We may see from this that the incident of the Scourging of our Lord, which seems to have suggested itself to Pilate and to have been adopted without any great amount of deliberation, was not, in the Providential order of the Passion, anything accidental. It had been dwelt on especially in the later predictions of our Lord to the Apostles, though not when He had just warned them of the approach of the Passion. 2 In truth, it seems to have been a Roman punishment, far more severe than what was inflicted by the Jews, and was a preparation for Crucifixion. The Jewish rulers had set their hearts upon bringing about our Lord's death by the way of the Cross, probably on account of its great infamy, which would make His name hateful and despicable, and perhaps their anticipations, on this score, included also the Scourging. And God was working out in this way, by means of their malignity and of the heedless cowardice of Pilate, who almost thought he was doing our Lord a service by means of which His life might be spared, the decrees of His own justice for the expiation of the most prevalent and most degrading of sins. Nor was the presence of our Blessed Lady at the Flagellation without its Divine purpose. It is natural to ask whether any thing of the same kind may be said with regard to the torment which followed immediately on the Scourging, that is, the mocking and crowning with thorns. Those who see in each one of these particular sufferings of our Lord the chastisement of some one class of corresponding sins in men, find in this part of our Lord's humiliation the expiation of sins of pride and vanity and ambition, the aspiring to royal honour, worldly dominion and rule. In this way the humblest of all the saints—for humility was the special virtue of our Lady, as of her Son—was allowed to witness the insults and outrages vented on our Lord on this account. But there is yet another aspect of this part of the Passion, on which it may be worth while to dwell for a few moments.

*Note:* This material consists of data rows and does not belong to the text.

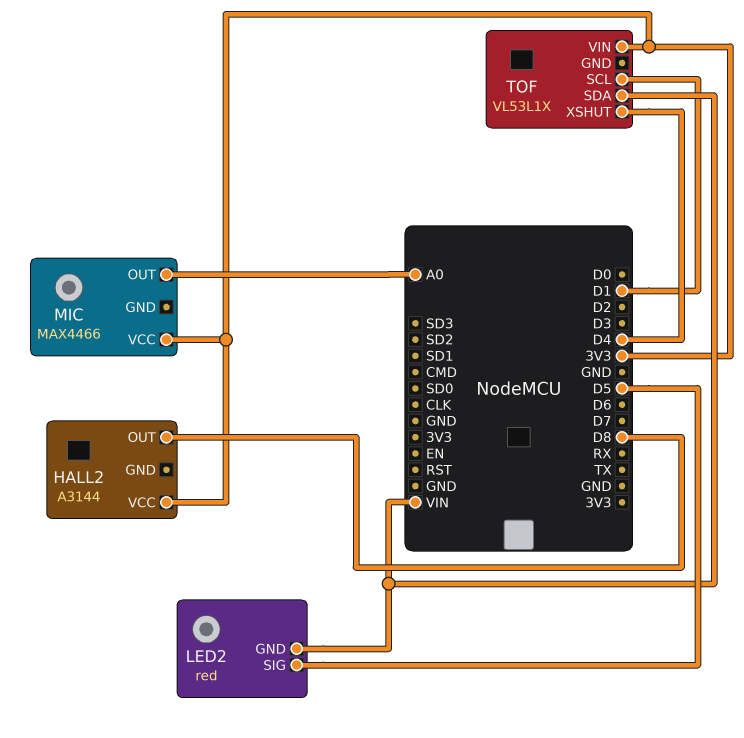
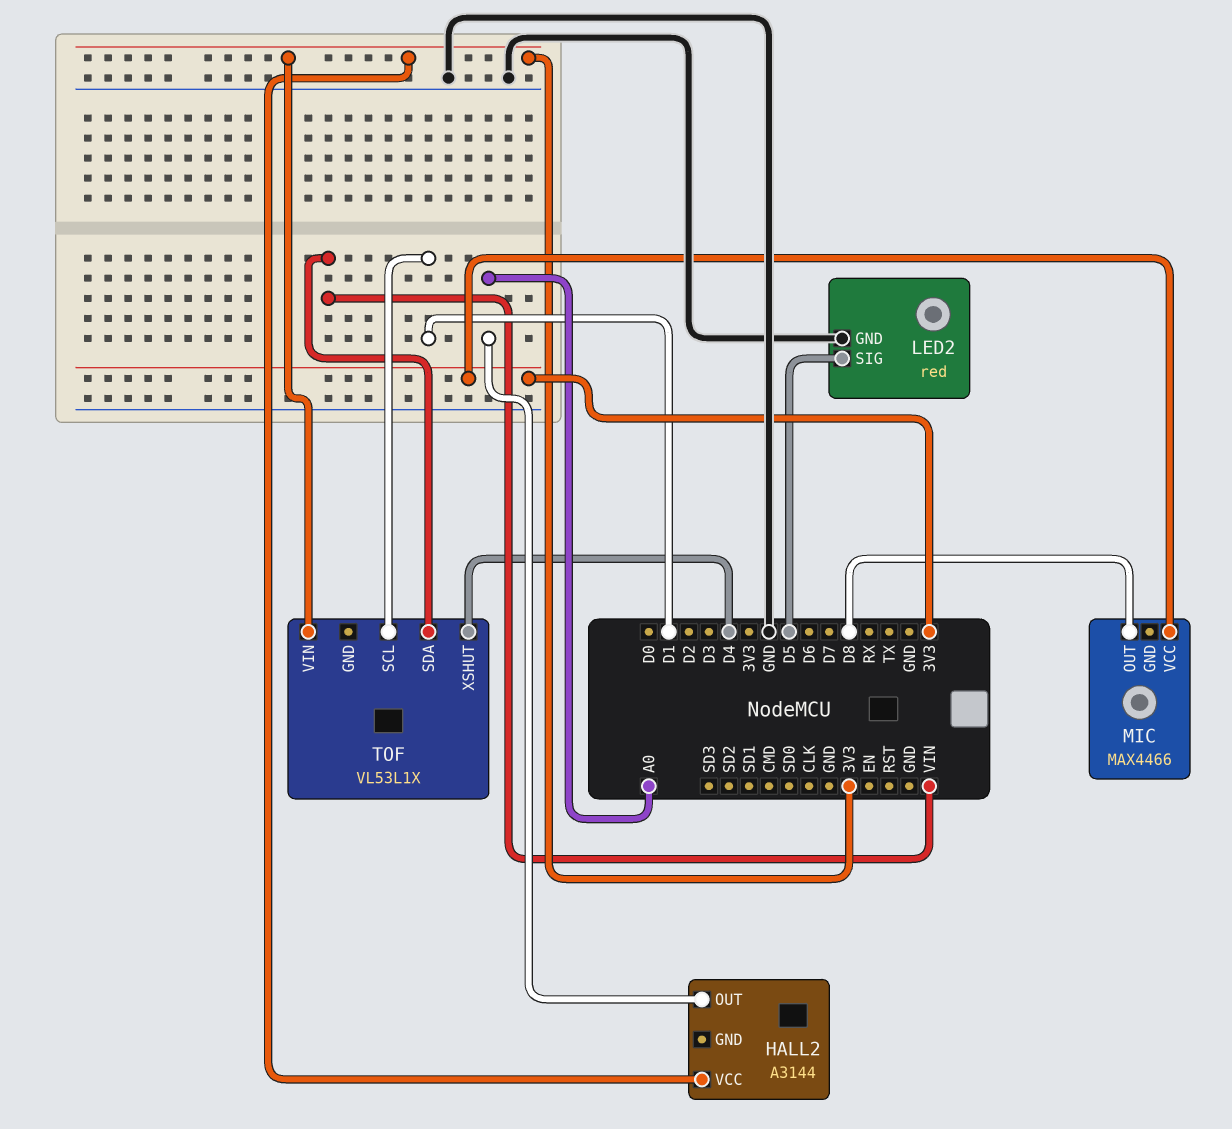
HALL2 pin OUT: D8 -> A0
LED2 pin GND: VIN -> GND
MIC pin OUT: A0 -> D8

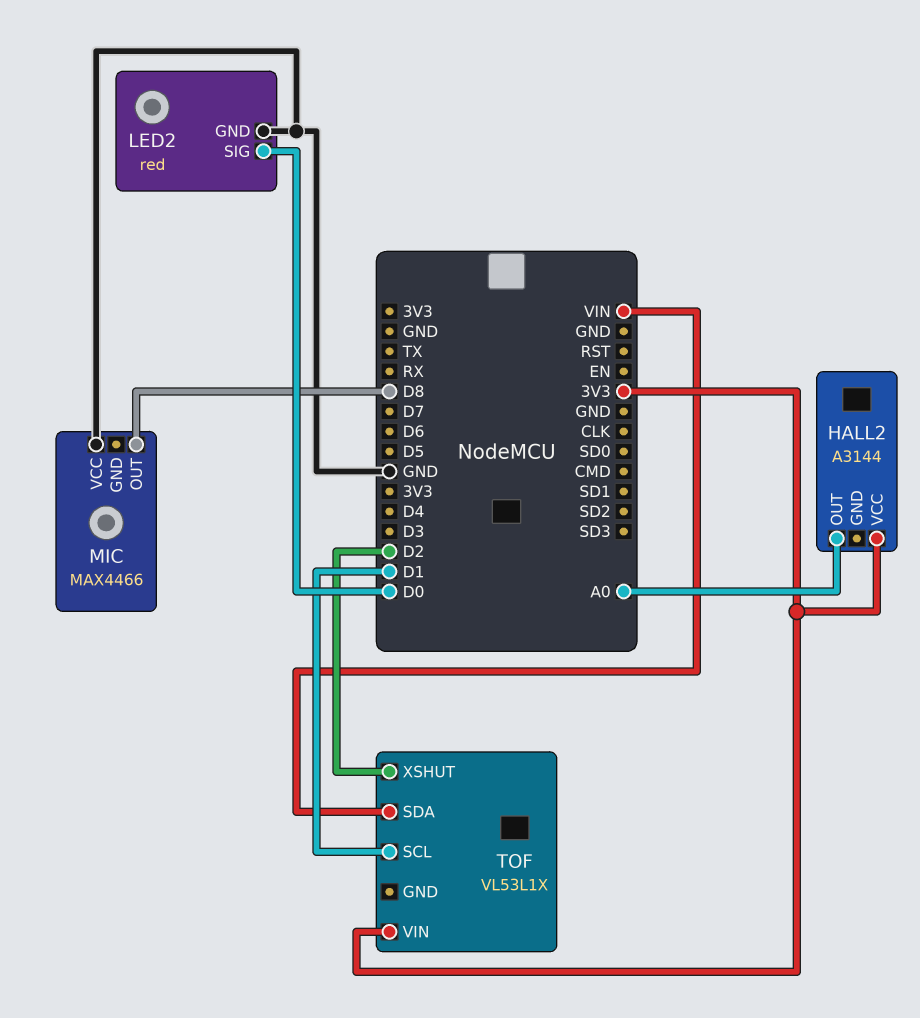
LED2 pin SIG: D5 -> D0
MIC pin VCC: 3V3 -> GND
TOF pin XSHUT: D4 -> D2

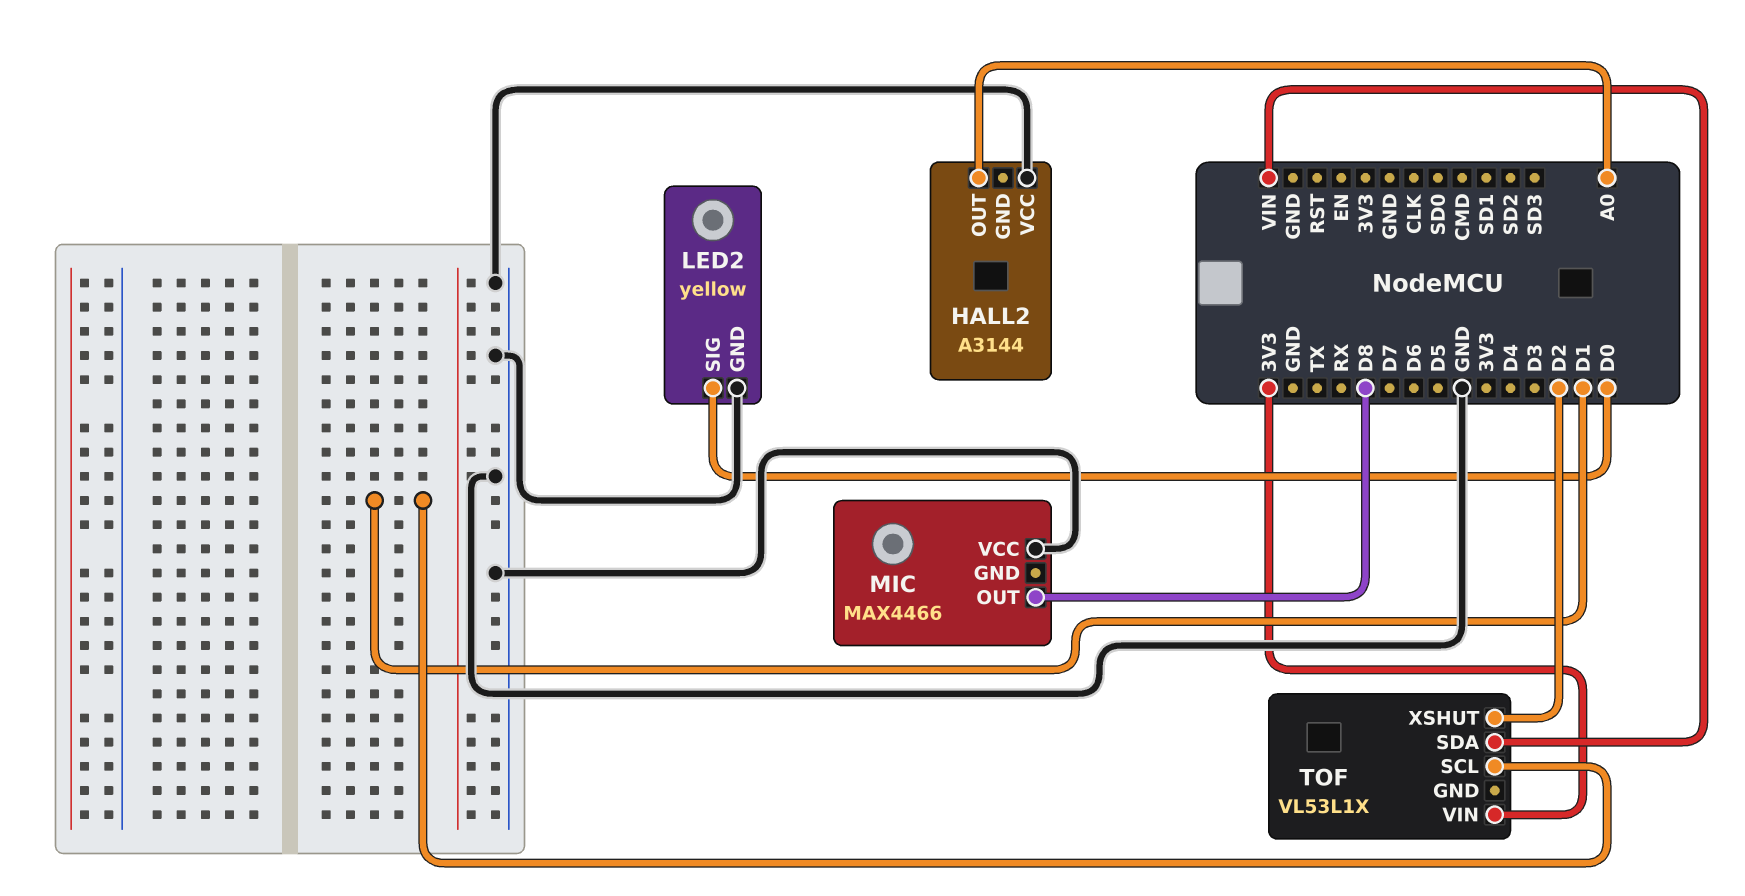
HALL2 pin VCC: 3V3 -> GND
LED2: red -> yellow

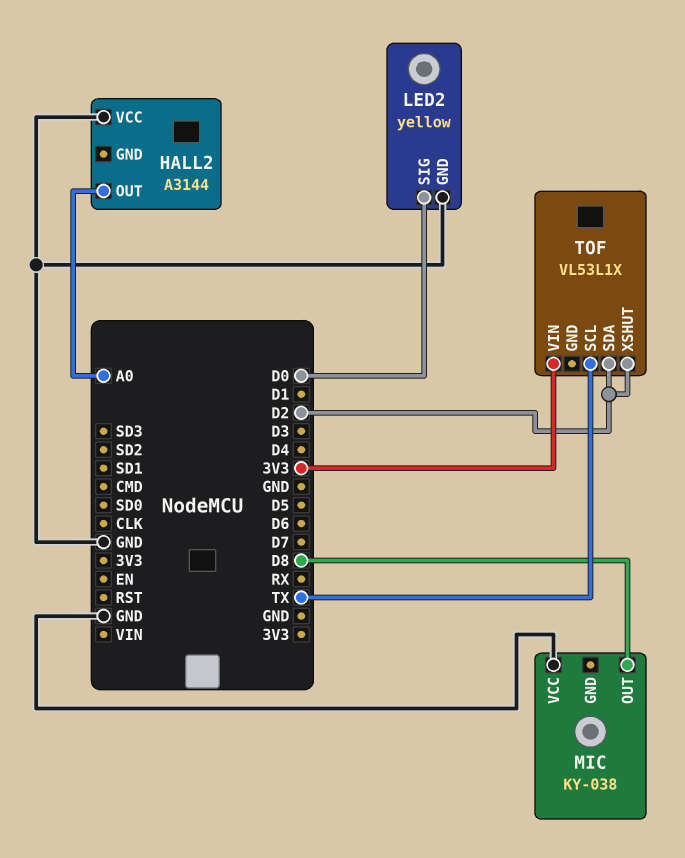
MIC: MAX4466 -> KY-038
TOF pin SCL: D1 -> TX
TOF pin SDA: VIN -> D2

It has already been noticed that, all through the Passion, there is a constant recurrence of incidents which point to the truth of our Lord's kingly dignity. It was for being a King that He was really condemned by Pilate, out of fear of the Roman Emperor, and the Governor bore witness to this truth in the title which he wrote for the Cross. Our Lord would never deny to Pilate that He was King, as to the Chief Priests He would not deny that He was God. It would appear that it were as the decree of Providence that He should suffer something especially on this account, as in His Scourging He had suffered most severely on account of the doctrine and example of purity which He had preached and set, and which was so hateful to the world at large. The purple robe, the crown of thorns, the reed placed in His hands for a sceptre, and all the mockery and all the insults to which He was now exposed, may be looked on as the manifestations of the fury of the world against this doctrine of the royalty of Christ and of the Church, a doctrine in which the salvation of society as such is wrapped up, as much as all personal holiness and sanctity are enfolded in the doctrine of purity. The Scourging was the rage of sensual human nature, stirred up by Satan, against the purity of our Lord and of His children, and per mitted by God as the expiation of the immense evils of sensuality. The Crowning with Thorns, with all its accompanying horrors, is the savage anger of the spirit of the world let loose upon the royalty of Jesus Christ, allowed for the expiation of the sins of ambition and worldliness which have made the social and political condition of mankind so entirely different from what they might have been if His sceptre had been accepted instead of rejected. Mary is Queen where He is King. She is the Help of Christians, the Defence of Christendom, the Guardian of the Holy See, the protector of the supernatural order of society, and because she was to be these, she was in her right place in witnessing, as far as she did witness, these outrages in the Praetorium of Pilate.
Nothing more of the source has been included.